Saturday, December 22, 2007

Recently, i got to know myself a tad better. Its weird how you have been living with this very person for 21 years and yet you still do not know her well. Or perhaps i have changed, just that i didnt realised or whatever, I dont know.

And to tell the truth, i am not particularly proud of what i have discovered. Because it made me realise what a selfish, possessive, unreasonable, and oh not understanding ( according to someone) person i am.

And you know what, I dont mind being selfish, possessive, unreasonable and so not understanding if they are not the very things i am so against of. Because i cant stand when each time i execute my selfishness, possessiveness, unreasonableness and whats not, there's another part of me that screams " fuck you bitch" right back at my face.

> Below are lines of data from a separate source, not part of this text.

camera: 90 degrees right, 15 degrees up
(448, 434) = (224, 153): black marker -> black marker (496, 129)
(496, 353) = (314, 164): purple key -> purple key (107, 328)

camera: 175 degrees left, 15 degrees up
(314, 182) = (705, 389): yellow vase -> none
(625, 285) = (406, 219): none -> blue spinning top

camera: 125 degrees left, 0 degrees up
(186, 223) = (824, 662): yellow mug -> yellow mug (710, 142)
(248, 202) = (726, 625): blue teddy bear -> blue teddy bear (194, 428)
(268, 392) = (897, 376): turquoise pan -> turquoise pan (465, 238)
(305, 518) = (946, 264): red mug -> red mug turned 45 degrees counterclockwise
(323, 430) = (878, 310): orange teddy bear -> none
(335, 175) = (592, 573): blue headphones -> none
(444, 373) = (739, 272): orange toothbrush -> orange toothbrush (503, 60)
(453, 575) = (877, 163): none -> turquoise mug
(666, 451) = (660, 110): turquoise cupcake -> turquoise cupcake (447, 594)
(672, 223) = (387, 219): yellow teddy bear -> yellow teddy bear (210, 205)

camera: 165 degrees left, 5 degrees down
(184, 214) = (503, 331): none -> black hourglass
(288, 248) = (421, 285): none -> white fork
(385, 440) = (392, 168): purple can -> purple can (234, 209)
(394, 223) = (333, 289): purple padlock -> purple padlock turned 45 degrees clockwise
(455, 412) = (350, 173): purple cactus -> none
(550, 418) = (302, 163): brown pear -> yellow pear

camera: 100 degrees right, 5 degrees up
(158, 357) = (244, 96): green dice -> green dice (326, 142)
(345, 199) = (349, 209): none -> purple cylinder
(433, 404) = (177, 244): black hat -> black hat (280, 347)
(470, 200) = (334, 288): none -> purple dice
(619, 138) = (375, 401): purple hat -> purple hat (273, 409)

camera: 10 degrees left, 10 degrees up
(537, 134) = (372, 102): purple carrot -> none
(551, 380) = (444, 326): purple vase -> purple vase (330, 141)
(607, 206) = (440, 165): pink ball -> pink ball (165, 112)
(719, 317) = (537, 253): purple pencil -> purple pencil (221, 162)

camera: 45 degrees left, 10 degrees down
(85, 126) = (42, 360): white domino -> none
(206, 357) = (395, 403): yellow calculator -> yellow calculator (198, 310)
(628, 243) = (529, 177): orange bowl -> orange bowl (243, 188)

And to tell you the truth again, I hate being scolded in that way, by myself . So the only thing i can do when i feel the surge of selfishness, possessiveness and unreasonableness rising in me, i fight them back. Its a tough battle that results in half watery eyes that i will pass off as a yawn ( or wipe off with a well-versed surreptitious sweep), fucking sore throat, speech impairment, self pity and etc...

Okay, to be straighter to the point, i am experiencing a very strong sense of helplessness: A feeling of not being able to manage. Its the fucking oh my god, what can i do when life presents you with no choice.

i hate my life.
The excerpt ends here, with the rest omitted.